Почин дороже денег. Если ab ovo хорошо, то и finis не плох. В конце июня давал присягу новый состав выборных московской ремесленной управы. Звезды сапожного, медного, малярного и прочих иных цехов, торжественно принимая под свое покровительство бразды цехового правления, давали клятву «во фронте не лимонировать и резонт в политику через средствие не представлять». Сели они у кормила правления, натянули паруса, направили, куда подобает, руль, но не успели проехать и одного дня, как на них налетел шквал. В залу заседания явились вдруг печенеги и объявили, что среди новых выборных сидит изменщик, крыловская крыса без хвоста. Во время такого заявления у выборного С-ва загорелась шапка. Оказалось, что сей С-в незадолго перед выборами взял у одного ремесленника 25 рублей на выправку торговых документов и вместо того, чтобы употребить эти деньги на гербовую бумагу, купил себе на них клетчатые брюки, тросточку на Цветном бульваре, сороковушку завода Дешарио и подписался на четвертый том «Разбойника Чуркина», остальные же 20 р. 32 к. отдал жене на женские необходимости. Так погиб чужой каравай, попавший в чужой, широко разинутый рот!

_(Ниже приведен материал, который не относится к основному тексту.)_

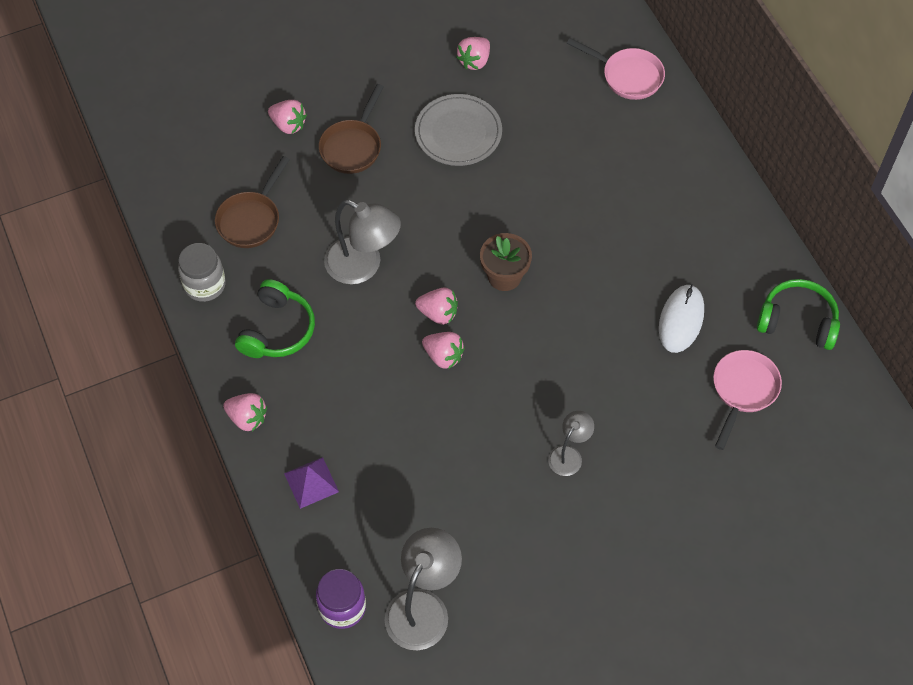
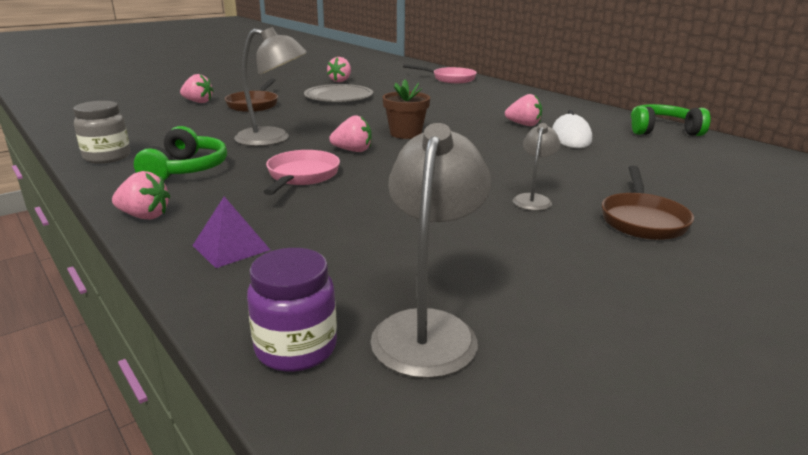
camera: 15 degrees left, 35 degrees down
(251, 219) = (162, 131): brown pan -> brown pan (642, 220)
(443, 356) = (367, 167): pink strawberry -> pink strawberry (524, 125)
(743, 390) = (659, 157): pink pan -> pink pan (301, 176)

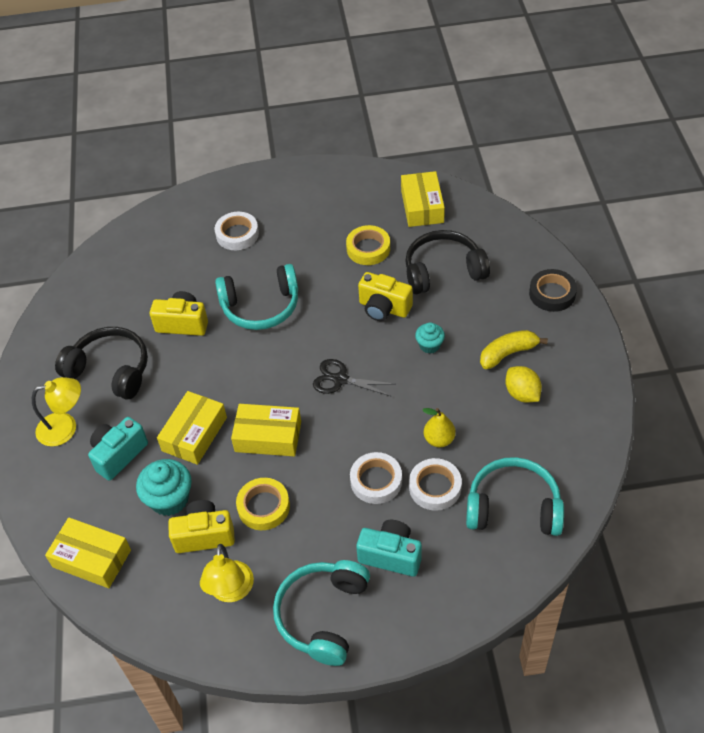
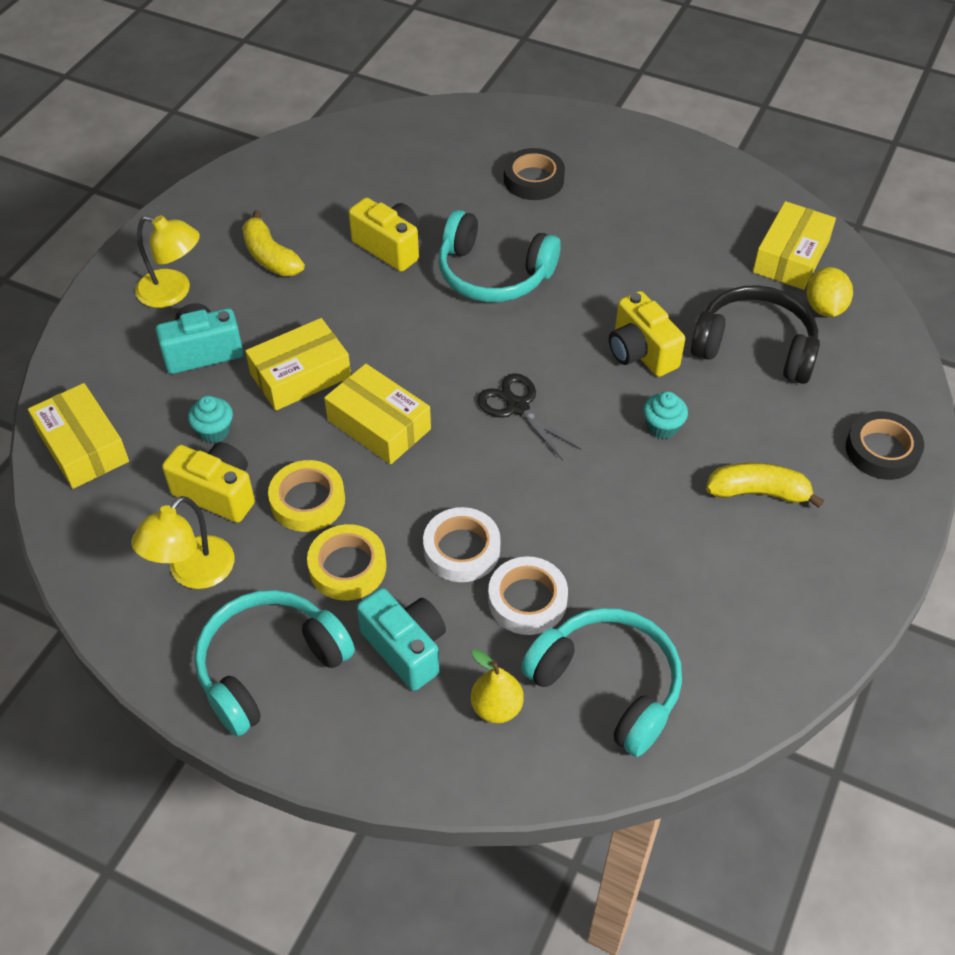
camera: 30 degrees right, 0 degrees up
(110, 370) = (270, 256): black headphones -> yellow banana
(169, 499) = (214, 431): turquoise cupcake -> turquoise cupcake, size x0.59
(237, 234) = (533, 180): white tape -> black tape
(368, 248) = (679, 273): yellow tape -> yellow tape (347, 567)
(439, 439) = (580, 546): yellow pear -> yellow pear (496, 707)
(522, 394) = (736, 552): yellow lemon -> yellow lemon (824, 308)

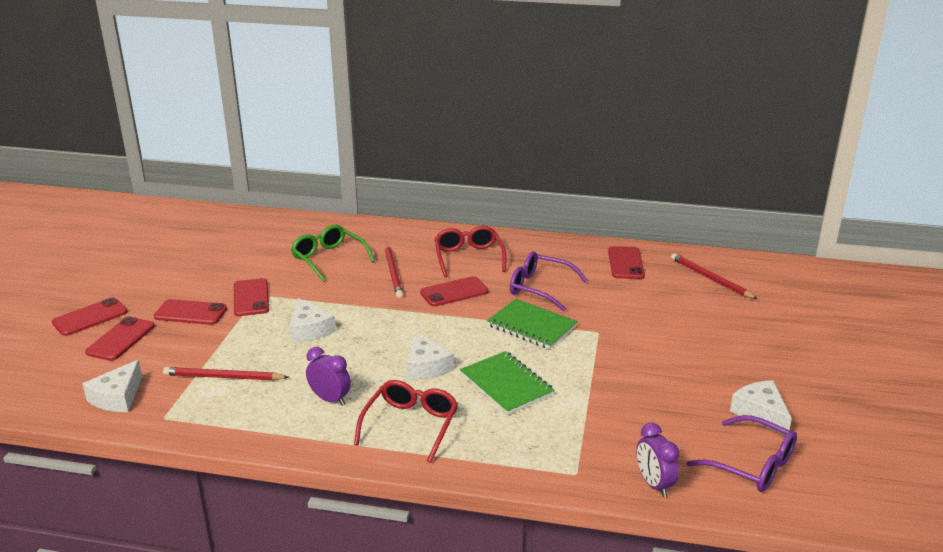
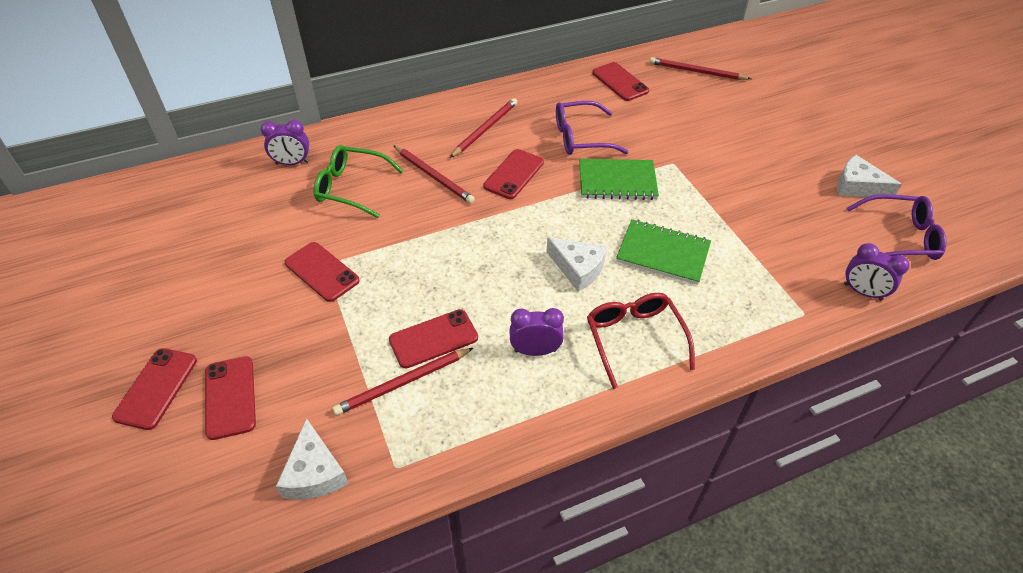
camera: 35 degrees left, 20 degrees up
(190, 313) = (275, 322): red phone -> red phone (433, 339)
(308, 232) = (292, 163): none -> purple clock
(309, 330) = (426, 281): white cheese -> none
(468, 257) = (485, 129): red glasses -> red pencil

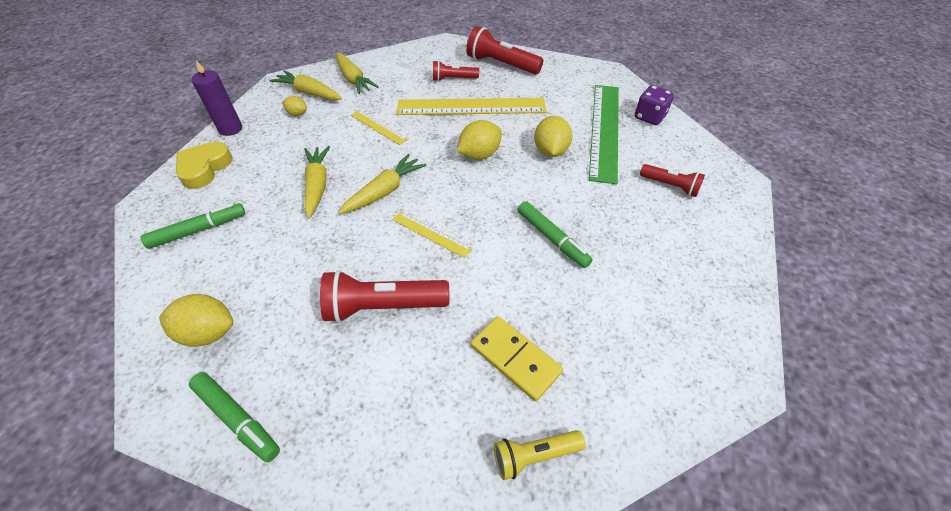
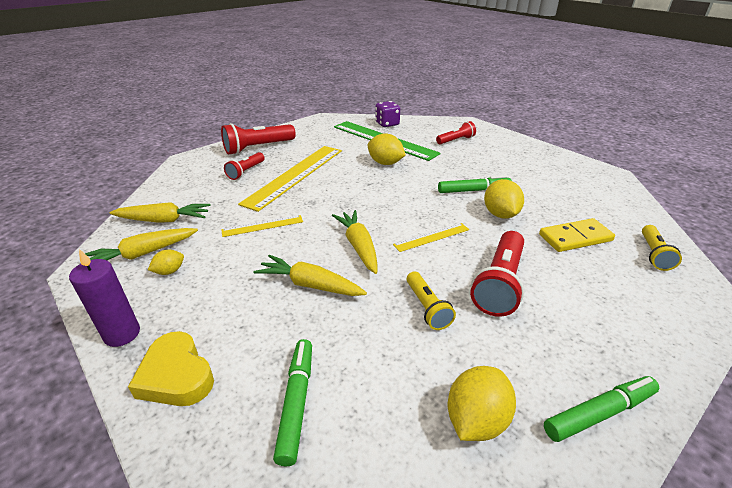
camera: 60 degrees left, 15 degrees down
(322, 264) = (427, 308): none -> yellow flashlight
(479, 155) = (359, 190): yellow lemon -> yellow lemon (500, 214)

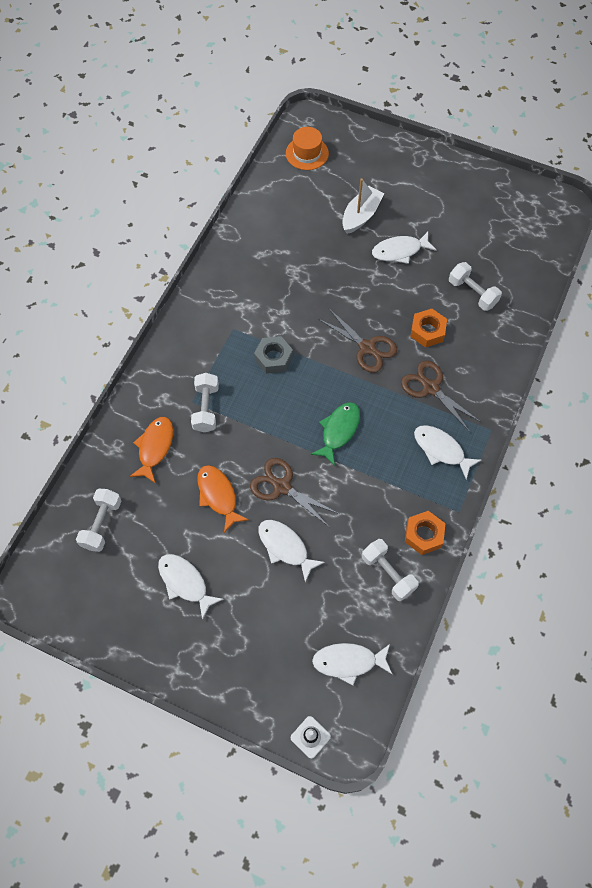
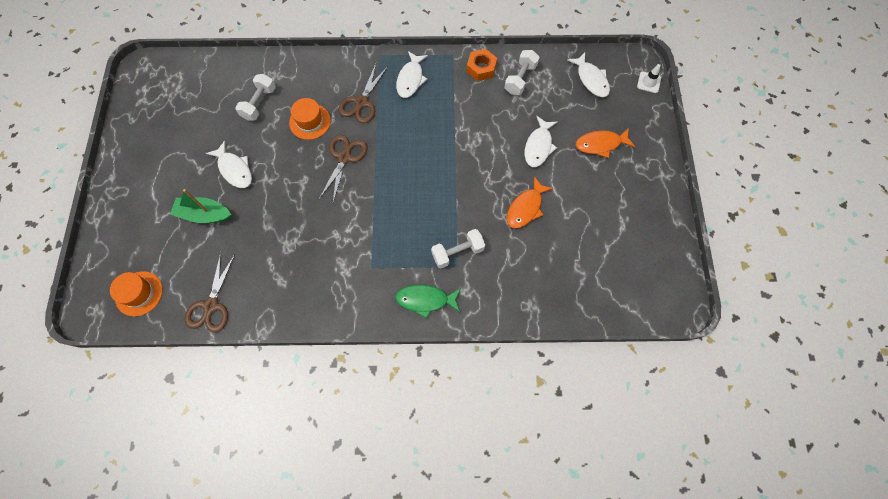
camera: 115 degrees left, 5 degrees up
(101, 524) = (596, 280): white dumbbell -> none
(155, 447) = (512, 274): orange fish -> orange fish (600, 144)
(185, 582) = (602, 199): white fish -> none
(273, 358) = (386, 222): grey nut -> none
(282, 487) = (494, 168): brown scissors -> brown scissors (211, 305)
(338, 431) = (429, 149): green fish -> green fish (425, 300)
(361, 215) = (204, 214): white boat -> green boat
(427, 331) = (310, 121): orange nut -> orange hat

— Под суд! — возопили крысы с хвостами.

Но дело обошлось чинно и благородно, без всякого суда. С-в дал письменное отречение от новой должности и попрощался с коллегами. Прощального обеда не было. Корабль надул паруса и опять поплыл по житейскому морю чинно, благородно, до нового шквала.

* * *

В мае и июне проваливались московские мостовые, и я молчал. В эти месяцы проваливаются на экзаменах гимназисты, проваливаются «начинающие» антрепренеры — отчего же не проваливаться и мостовым? Так я рассуждал, ожидая исправления… Но в июле я уж не могу молчать и отмечаю эти ежедневные провалы мостовых, как вопиющий факт нашего сугубо-вредного ротозейства. «Свинство!» — скажет тот, кто в один прекрасный день провалится на мостовой сквозь землю и сломает себе шею.

Кстати о его высокоблагородии полковнике Петрашкевиче, взявшем на себя любезность поливать в дождливые дни наши мокрые улицы (за 60 000, кажется). Сей полковник отлично рассказывает анекдоты, превосходно каламбурит, и нет того кавалера и той барышни, которые видели бы его когда-нибудь унывающим. В этом же году он весел, как проезжий корнет, и каламбурит даже во сне. Говорят, что он рассказывает теперь чаще всего смешной анекдот об одном полковнике, который положил в карман 50 000 ни за что ни про что, только за то, что все это лето шел дождь!